Ever since it was initially brewed 256 years ago, the world-famous beer included isinglass among its ingredients, just like many other cask ales normally do.
This component is a type of gelatin obtained from the swim bladders of fish, and is commonly used to accelerate the clarification of beer. It allows yeast to settle much faster into a mass at the bottom of the barrel, aiding the process of sedimentation.
Although eventually isinglass is removed from beer, some tiny fragments of fish actually remain in the product that is considered to be the best-selling stout (dark beer) worldwide.
Therefore, vegan customers have been calling for a change in the alcoholic drink’s recipe, so as not to include by-products of the fishing industry or any other animal ingredients anymore.
For example, an initiative posted on change.org by Tom Jones from Manchester has raised 1,729 signatures, and proposed using an alternative to isinglass, so that more than a billion vegetarians across the world can also enjoy this beer’s unmistakable flavor.
While it may seem absurd or rash to modify ingredients which have been the secret to the dry stout’s taste for more than two centuries, there are indeed techniques which would ensure the same drinking experience, while making isinglass obsolete.
In fact, this component has been used increasingly less frequently in recent years, as new centrifugal and filtration processes have sprung up. For example, other commercially successful beers such as Heineken and Miller are considered to be free of any animal ingredients, and therefore vegan-friendly.
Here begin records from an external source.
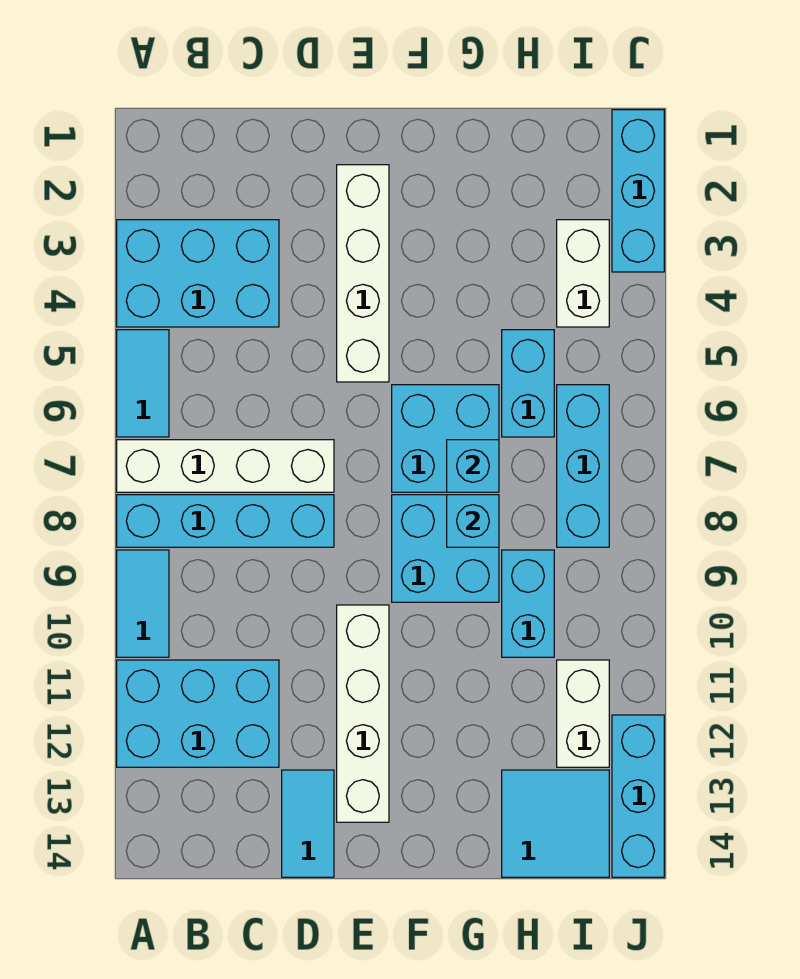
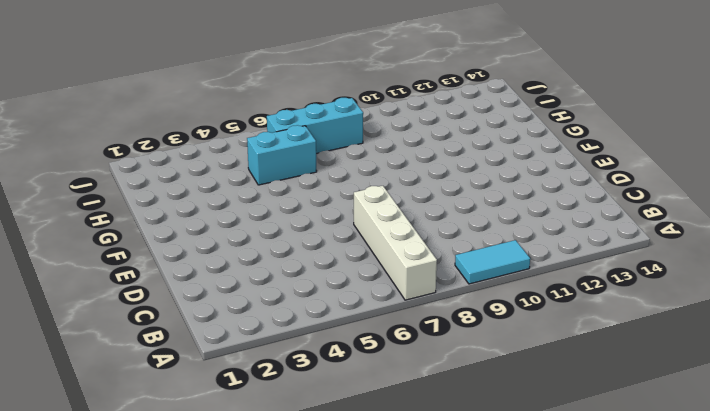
none -> cyan brick A3:C4 level 1
none -> cyan tile A5:A6 level 1
none -> cyan brick A8:D8 level 1

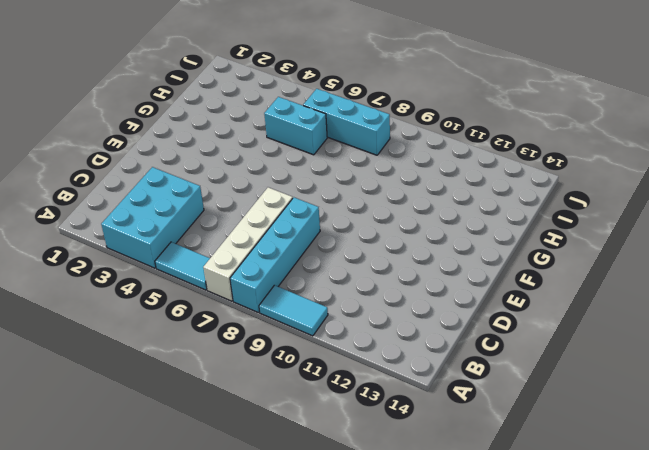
none -> cyan brick A11:C12 level 1
none -> cyan tile D13:D14 level 1
none -> white brick E2:E5 level 1

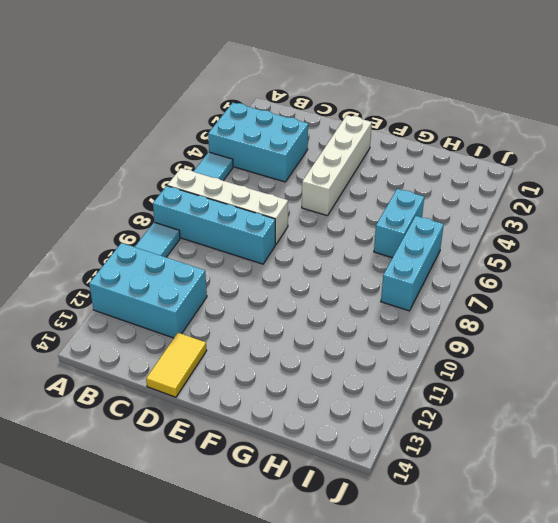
yellow tile D13:D14 level 1 -> cyan tile D13:D14 level 1
none -> white brick E10:E13 level 1
none -> cyan brick F6:G7 level 1
none -> cyan brick F8:G9 level 1

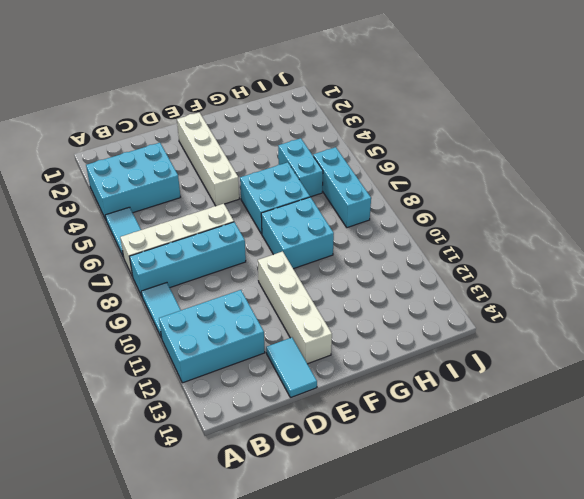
none -> cyan brick H9:H10 level 1
none -> cyan tile H13:I14 level 1
none -> white brick I3:I4 level 1

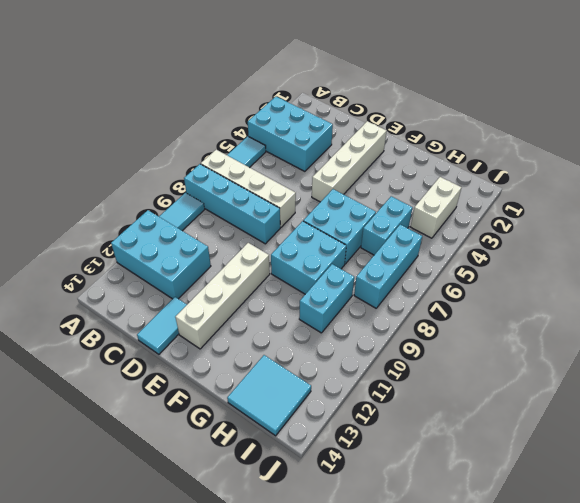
none -> white brick I11:I12 level 1
none -> cyan brick J1:J3 level 1
none -> cyan brick J12:J14 level 1

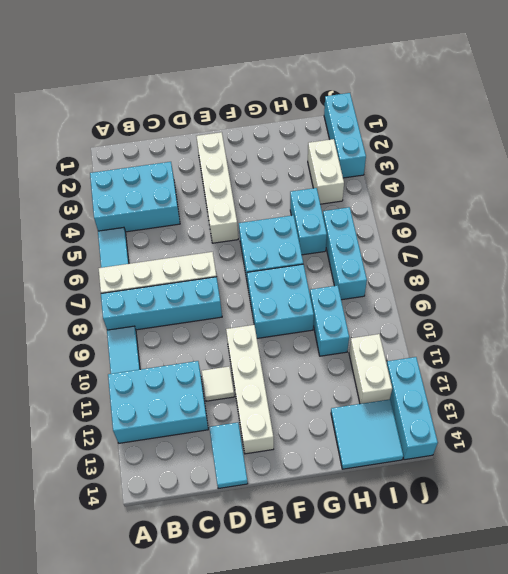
white tile D11 level 1 -> none
none -> cyan brick G7 level 2
none -> cyan brick G8 level 2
So far, Diageo, which is the manufacturer of Guiness and also of other hugely popular brands such as Johnnie Walker, Smirnoff and Baileys, hasn’t explained exactly what technique it will employ in order to make this transition.
Representatives of the British multinational corporation have simply said that they were striving to identify a method which is both environmentally friendly and potent, and which can leave the famous Guinness taste and quality unaltered.
For now, it has been announced that a new type of filtration process will be introduced sometime in 2016 at St. James’s Gate Brewery, the Irish property where Arthur Guinness first began brewing ales back in 1759.
“While isinglass is a very effective means of clarification, and has been used for many years, we expect to stop using it as the new filtration asset is introduced”, explained a company spokesperson.
The change will be tremendous, given the fact that approximately 10 million glasses of Guinness are drunk every single day across the globe, and 1.8 billion pints are sold on a yearly basis.
Despite the fact that any small change in taste might discourage customers from buying this iconic beverage, if the flavor is indeed maintained as before, this could lead to a major boost in customers, since vegetarians and vegans will finally get to enjoy this beer as well.
This could be exactly what Guinness needs in order to achieve a sales recovery, after facing a downward trend following competition from microbreweries.